The Power of "Wan-Cin-Cau"
Saat televisi masih sebuah hiburan mahal di Gehol, sedikit waktu yang dihabiskan anak-anak untuk menonton televisi. Dalam sehari, kegiatan anak-anak lebih sering bermain dengan sesama bocah, sekolah, dan mengaji.
Dari sedikit waktu untuk televisi itu, tidak banyak pilihan yang bisa didapat. Maklum, baru ada TVRI dan TPI yang menghiasi layar hitam putih waktu itu. TV yang kala itu dijuluki kotak ajaib, masih langka dan amat mewah. Pemiliknya boleh membusungkan dada sekaligus bisa menertawakan anak-anak yang duduk berdesakan atau sesekali cuma matanya yang mengintip lewat kaca jendela.

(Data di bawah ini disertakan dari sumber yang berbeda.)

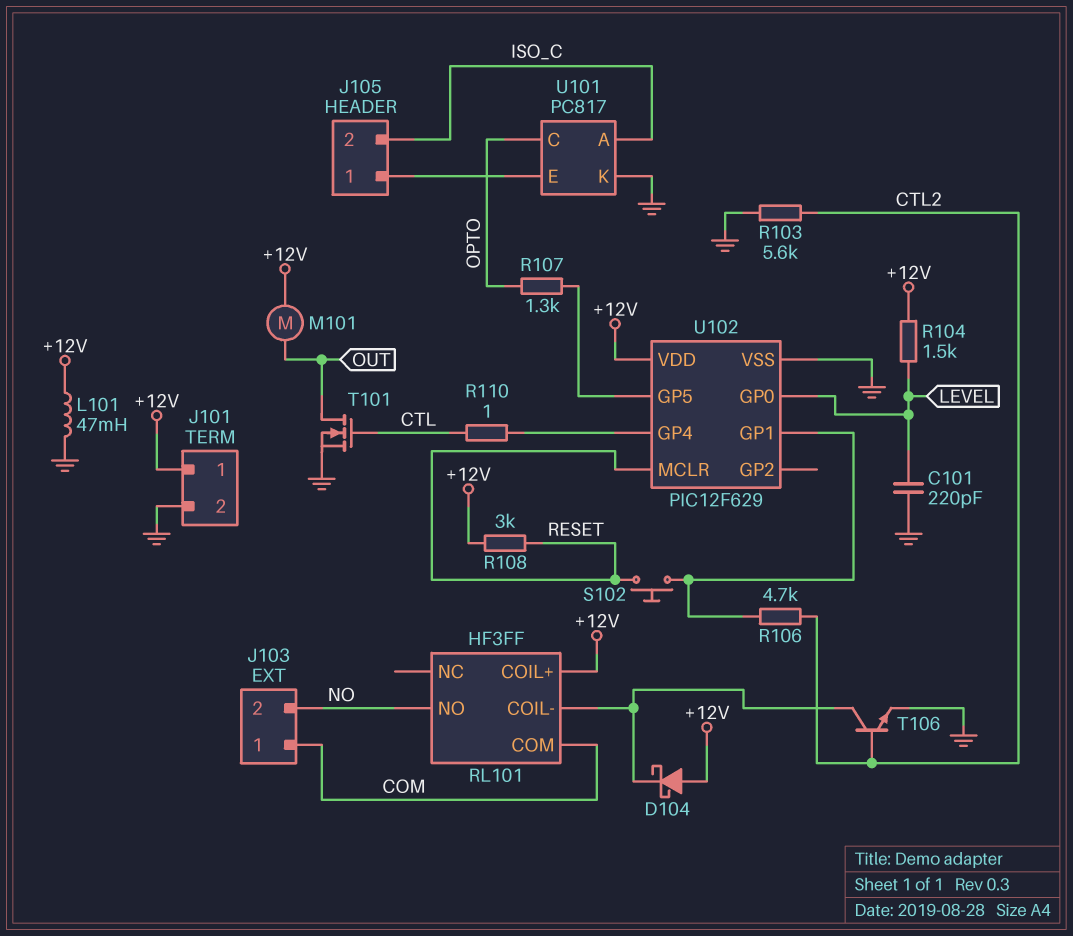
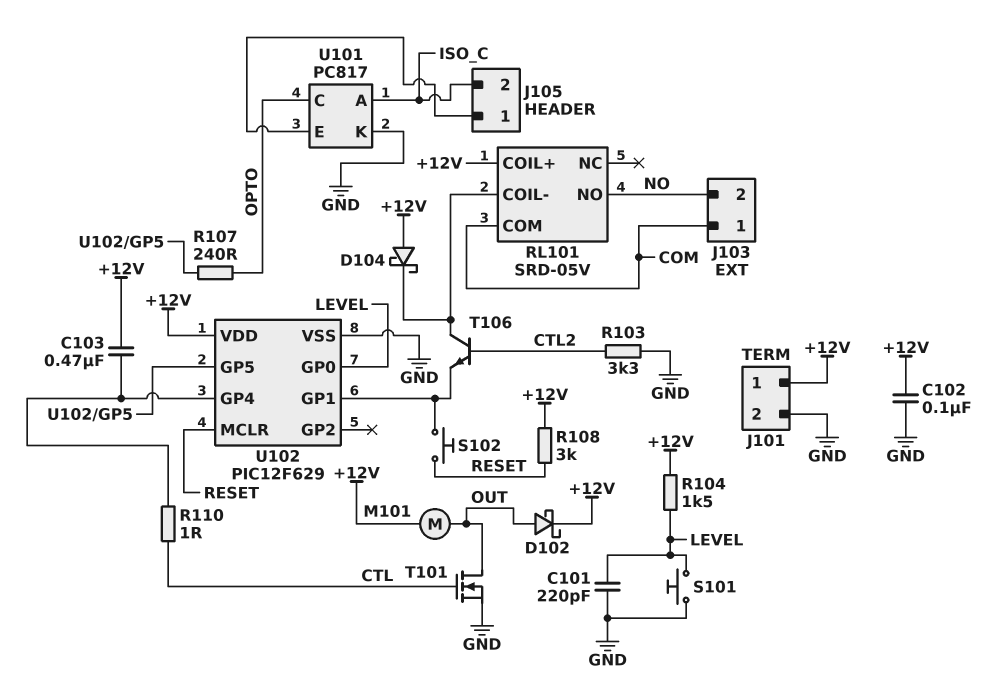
C102: none -> 100nF (+12V, GND)
C103: none -> 470nF (+12V, U102/GP4)
D102: none -> schottky (A OUT, K +12V)
L101: 47mH (+12V, GND) -> none
R103: 5.6k (CTL2, GND) -> 3.3k (CTL2, GND)
R106: 4.7k (CTL2, U102/GP1) -> none
R107: 1.3k (OPTO, U102/GP5) -> 240 (OPTO, U102/GP5)
RL101: HF3FF -> SRD-05V
S101: none -> button (GND, LEVEL)
T106: NPN (B CTL2, C RL101/COIL-, E GND) -> NPN (B CTL2, C RL101/COIL-, E U102/GP1)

Di antara pilihan itu, ada film wan-cin-cau yang biasanya sangat dibenci anak-anak Gehol. Wan-cin-cau adalah sebutan untuk semua tayangan berbahasa Inggris. Bahasa entah dari planet mana yang dalam kuping anak-anak Gehol cuma terdengar wan-cin-cau. Jika sedang asyik-asyik menonton tayangan favorit, namun jika TV kemudian menayangkan tayangan berbahasa Inggris, maka bubarlah semua penonton.
"Film wan-cin-cau, film wan-cin-cau," seru anak-anak yang keluar dari rumah pemilik TV sambil berebutan mencari sendal. Mereka kemudian berlarian menuju tanah lapang untuk bermain gobak sodor, benteng, petak umpet, meong budug, atau balik ke rumah mencari sisa-sisa makanan di dapur. Yang terakhir jarang dilakukan, karena bukan kebiasaan warga Gehol menyimpan banyak makanan.

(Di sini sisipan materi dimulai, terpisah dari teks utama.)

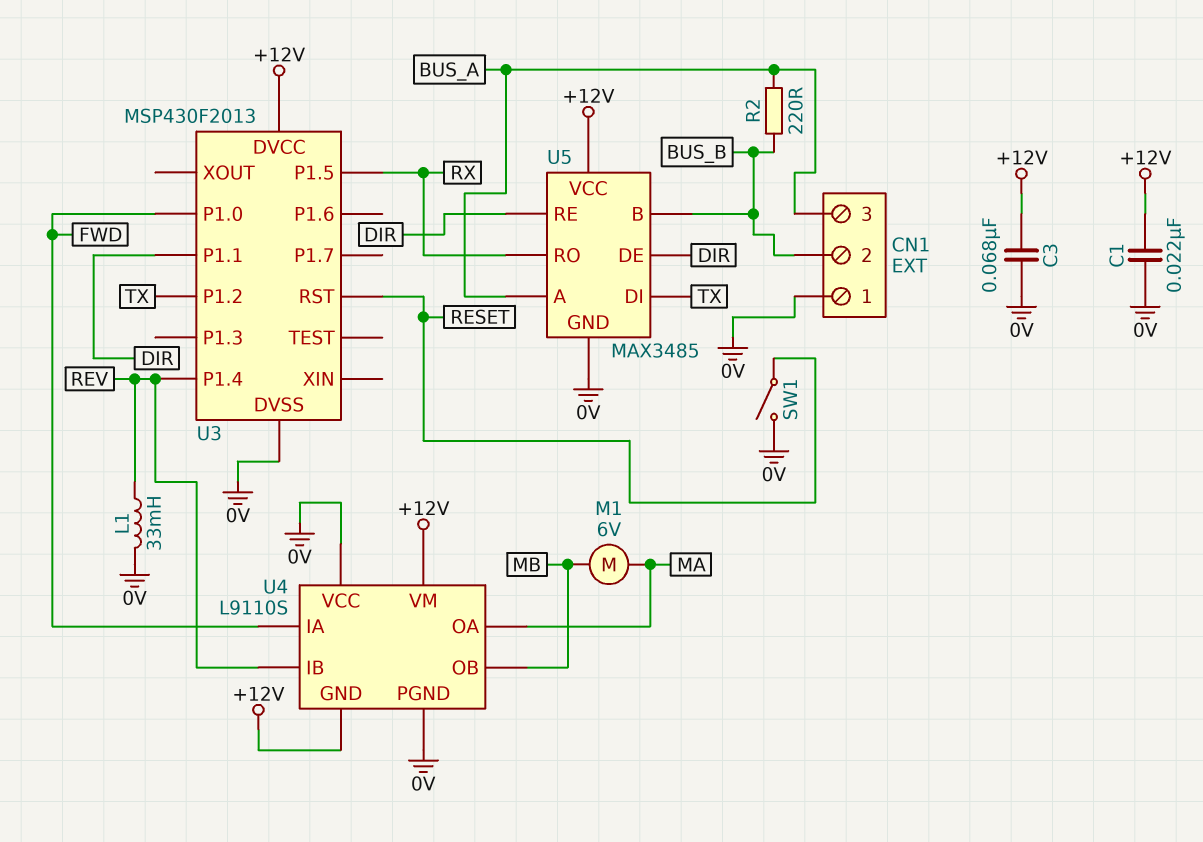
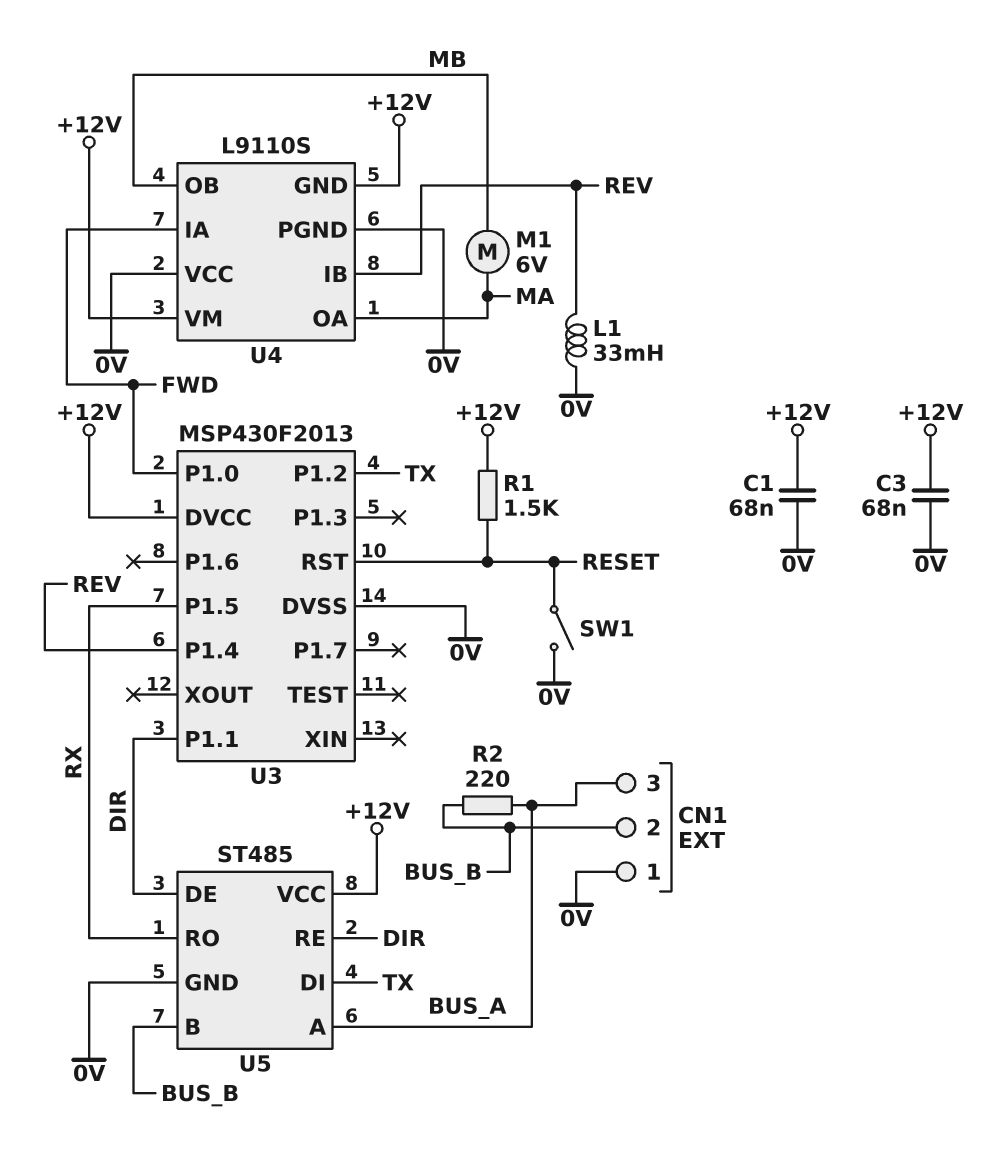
C1: 22nF (+12V, 0V) -> 68nF (+12V, 0V)
R1: none -> 1.5k (+12V, RESET)
U5: MAX3485 -> ST485

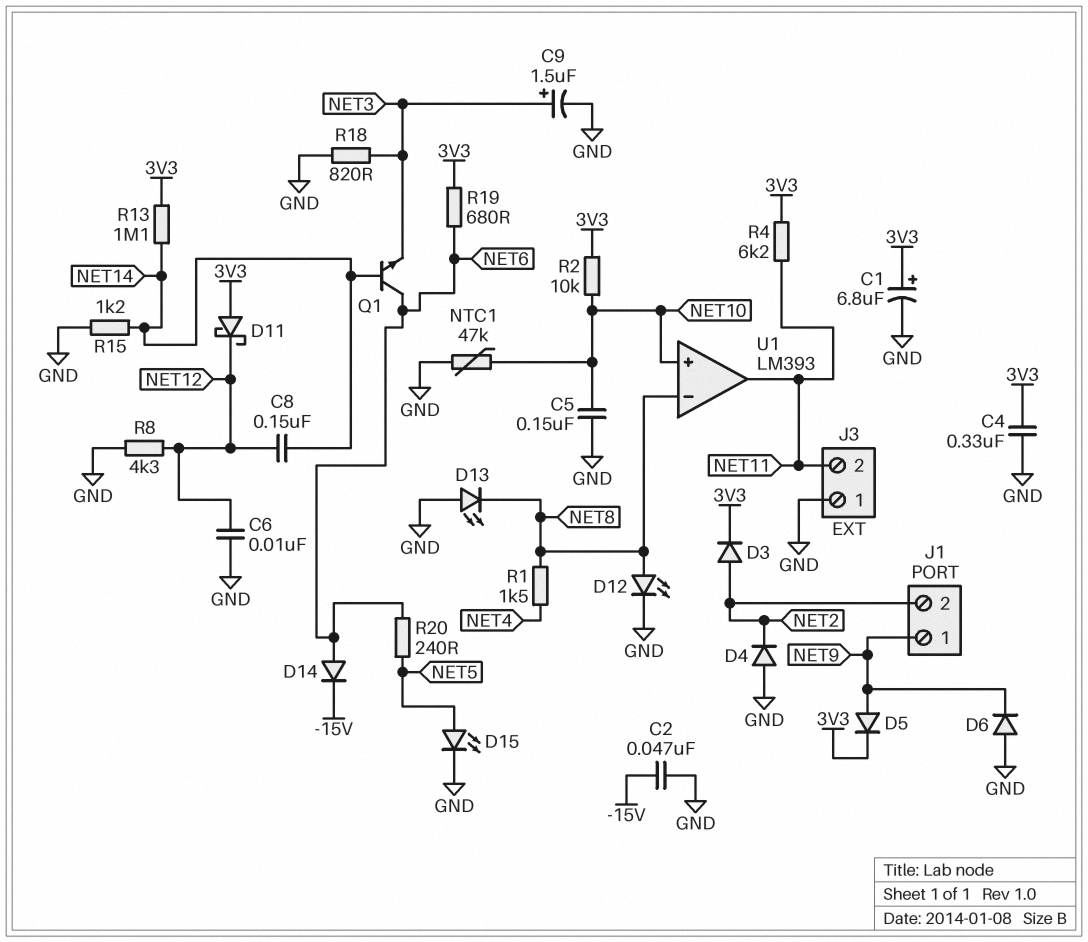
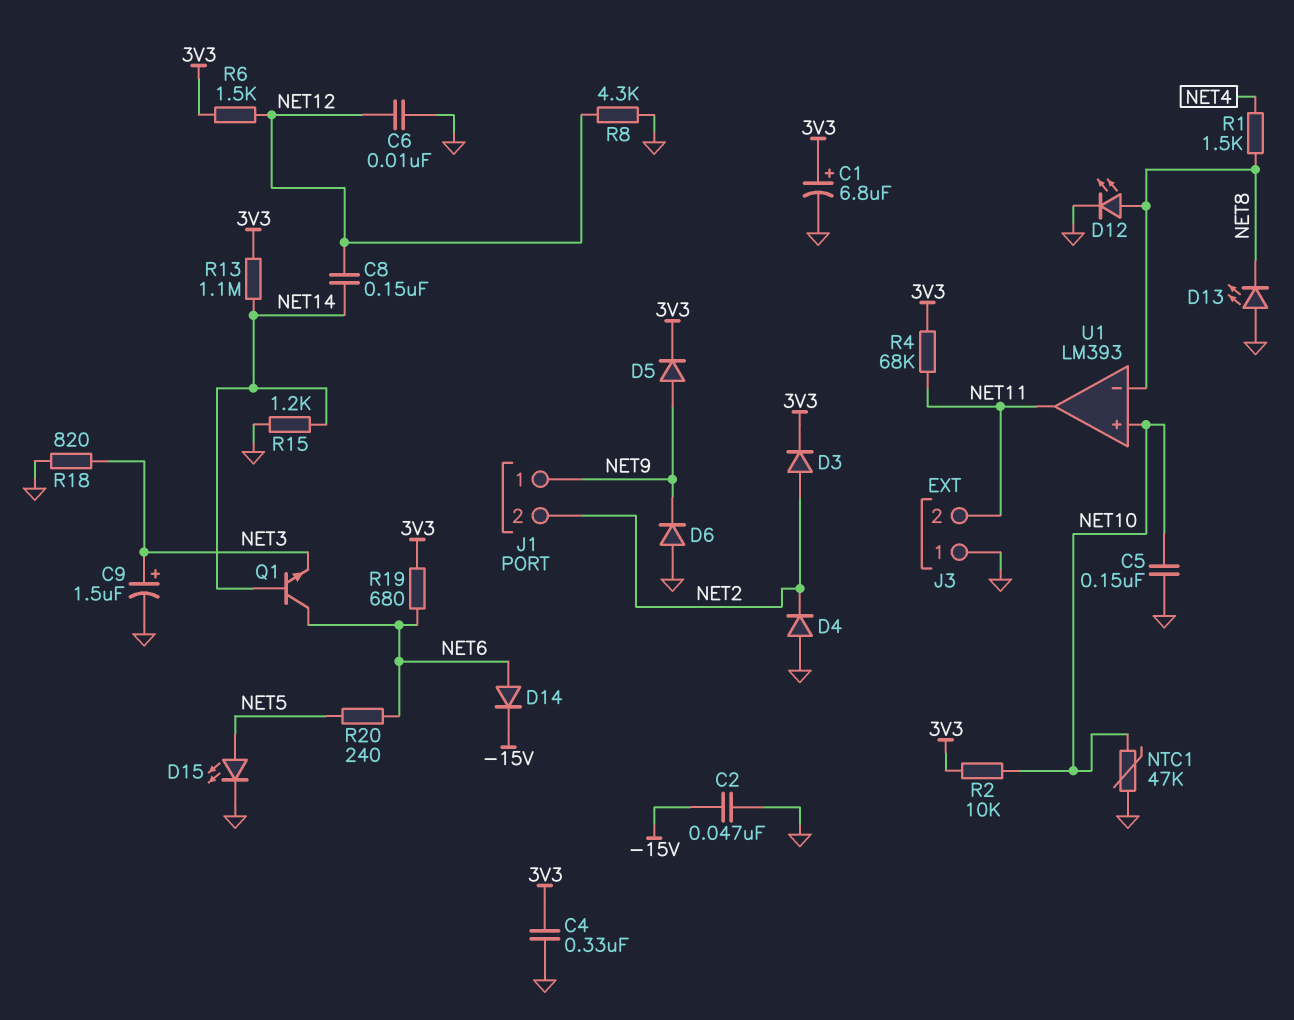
D11: schottky (A 3V3, K NET12) -> none
R4: 6.2k (3V3, NET11) -> 68k (3V3, NET11)
R6: none -> 1.5k (3V3, NET12)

Jika saja wan-cin-cau tidak begitu ditakuti, mungkin banyak anak-anak Gehol yang bisa lebih maju dari sekarang. Maklum, berpuluh tahun kemudian bahasa yang membuat anak-anak Gehol berhamburan keluar ternyata jadi bahasa yang paling menentukan dalam kehidupan. Meski, tentu saja, bukan hanya penguasaan bahasa itu saja yang jadi patokan.

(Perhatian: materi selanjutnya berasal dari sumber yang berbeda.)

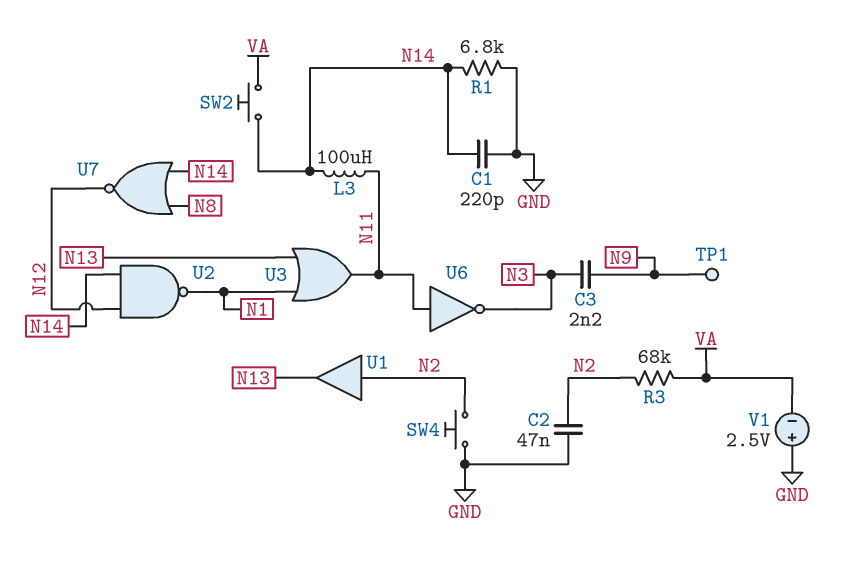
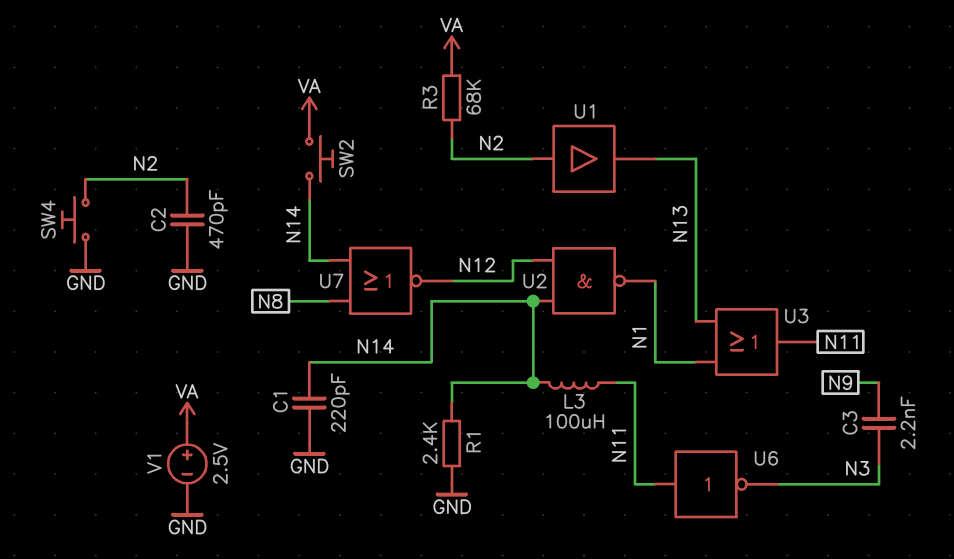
C2: 47nF (GND, N2) -> 470pF (GND, N2)
R1: 6.8k (GND, N14) -> 2.4k (GND, N14)
TP1: test point (N9) -> none
V1: 2.5V (plus GND, minus VA) -> 2.5V (plus VA, minus GND)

Meski demikian, ketidakmampuan menguasai bahasa wan-cin-cau bukan halangan anak-anak Gehol yang kini sudah beranjak dewasa meraih impian. Terbukti, banyak anak-anak Gehol yang bertebaran bukan hanya di Indonesia. Di beberapa negara mereka juga eksis dan ikut serta menyumbangkan apa yang bisa diberikan untuk kemajuan Gehol. Kampung tempat mereka lahir dan menikmati kebersamaan yang kini kian tergerus teknologi.